In our case detailed above, the patient was treated with a time-course consistent with Weaver’s 2002 study design. Given the severity of the presenting symptoms and the workup findings, she was treated immediately upon arrival with a 2.8 ata treatment table (USN TT5). This decision was made, in the setting of presumed anoxic brain injury and risk of pharmaceutically lowered seizure threshold, to provide the air-breaks built into the USN TT5 at the maximal depth to mitigate risk of oxygen-induced toxicity. Within 24 hours, she received two additional treatments with identical profiles (2.0 ata for 90 minutes). She had appreciable interval improvement between her second and third treatment. She had been extubated in the MICU and was oriented to person/place/time with appropriate following of commands.
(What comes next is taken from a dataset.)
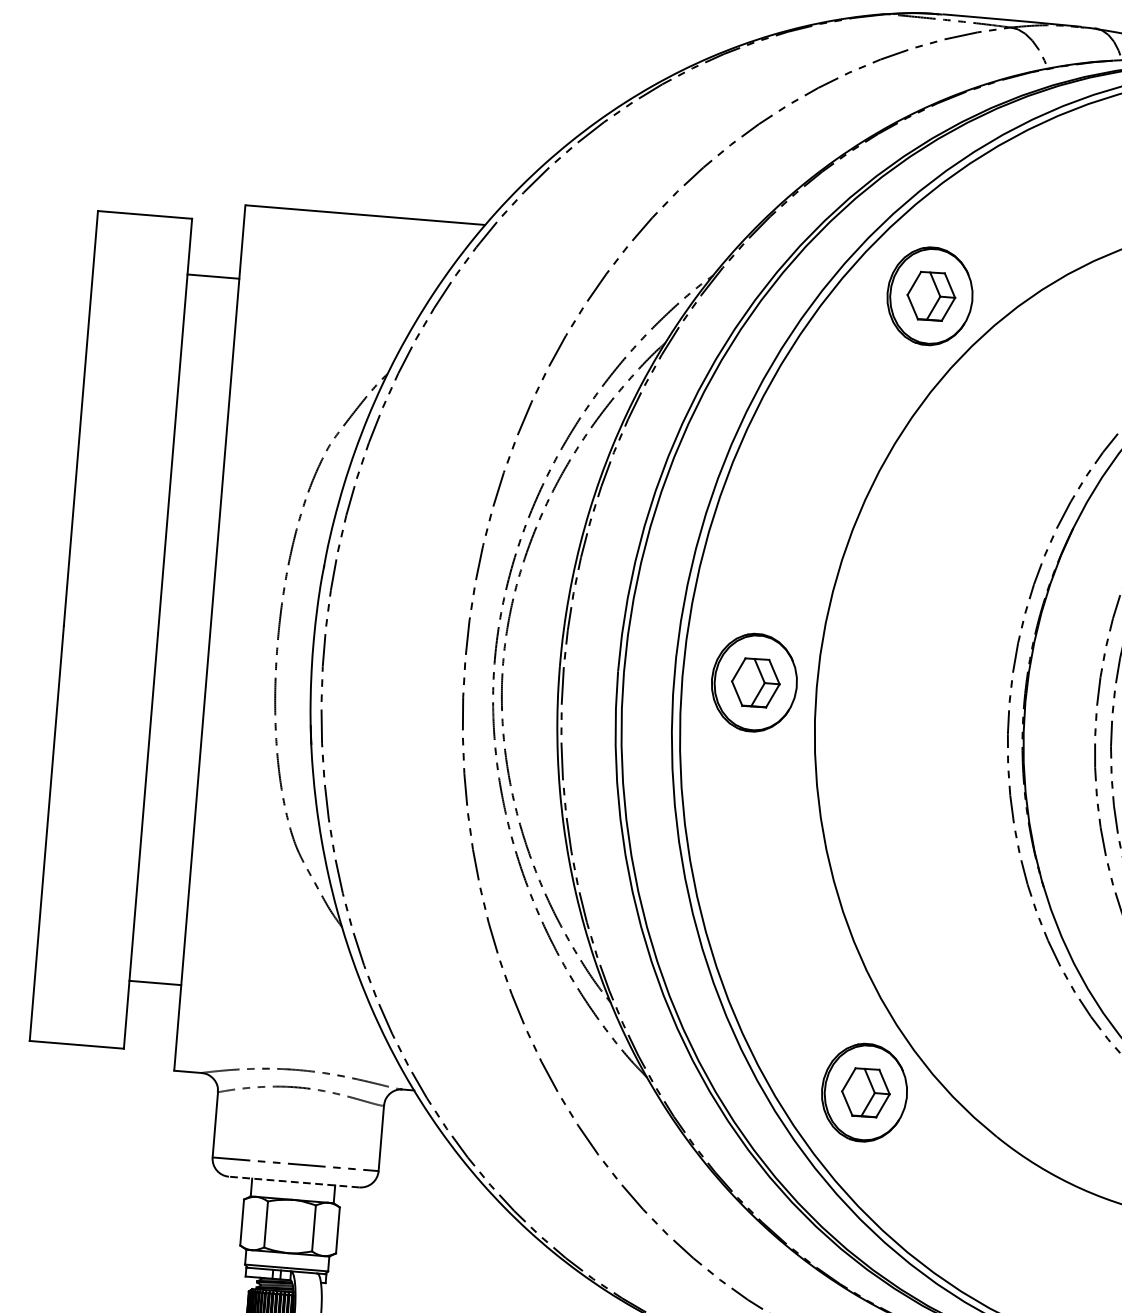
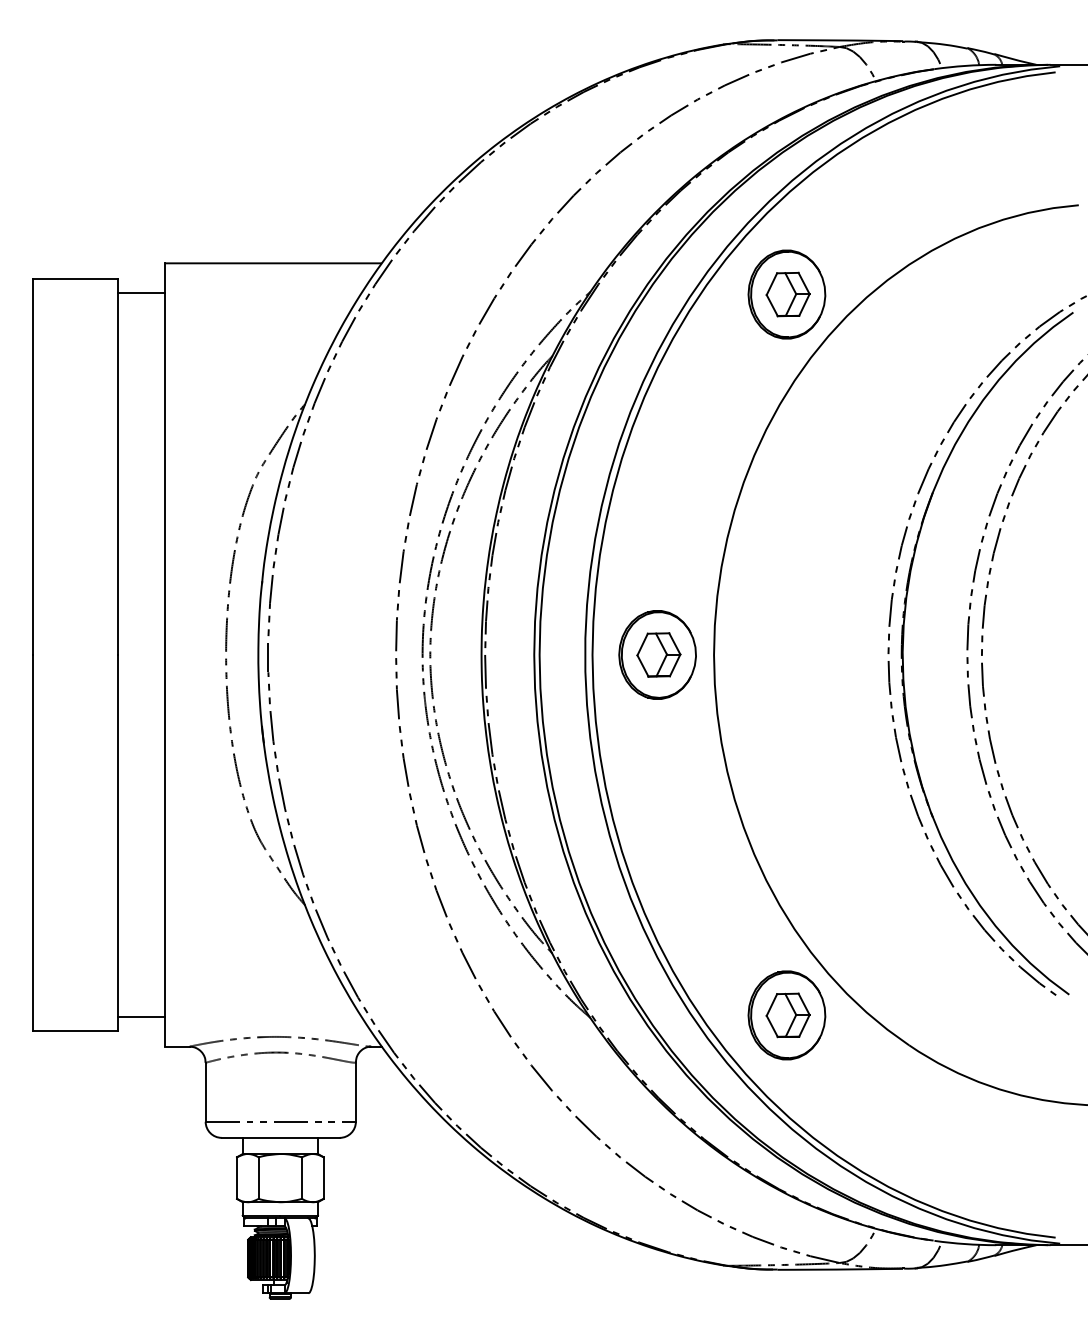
line: (212, 276) -> (140, 292), moved
line: (154, 983) -> (140, 1017), moved
line: (293, 1181) -> (280, 1137), dashed -> solid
Despite the grim initial presentation and the implications of posturing on exam, she was now moving all extremities with purpose where she had been hemiplegic hours before. A minor residual complaint that patient described was a bilateral buttock pain. This was corroborated with an elevated LFT panel and CK level consistent with Rhabdomyolysis. The etiology likely being tied to her acute CO poisoning, dependent positioning for an unknown period of time, and other toxin-mediated injury. Her Troponin T that had been elevated, presumably from acute hypoxic injury, continued to trend lower. Following her completion of the three dives, she remained inpatient for further neuropsychiatric rehabilitation.

When contacted for six-week follow-up, she was back home, exercising and playing sports without any residual physical limitation or impairment. She had no otic symptoms, despite emergent prophylactic myringotomies. When discussing the litany of possible residual neurologic symptoms, she only endorsed focally limited short-term memory. This short term seemed to be most significantly centered around the poisoning event. She added that, as noticed by herself and family, her recollection is improving both in terms of broad recall and specificity. Subjectively, she reports no cognitive slowing in returning to her previous high level of mental function. Given the severity of the exposure and her clinical course, it was recommended she follow up with cognitive neurology, cardiology, psychiatry, and her primary care physician, as appropriate. When seen by Penn Neurology at five months post-exposure, she reported improvement in her short-term memory impairment, with no recrudescence of symptoms. No further neurologic testing or follow-up was recommended.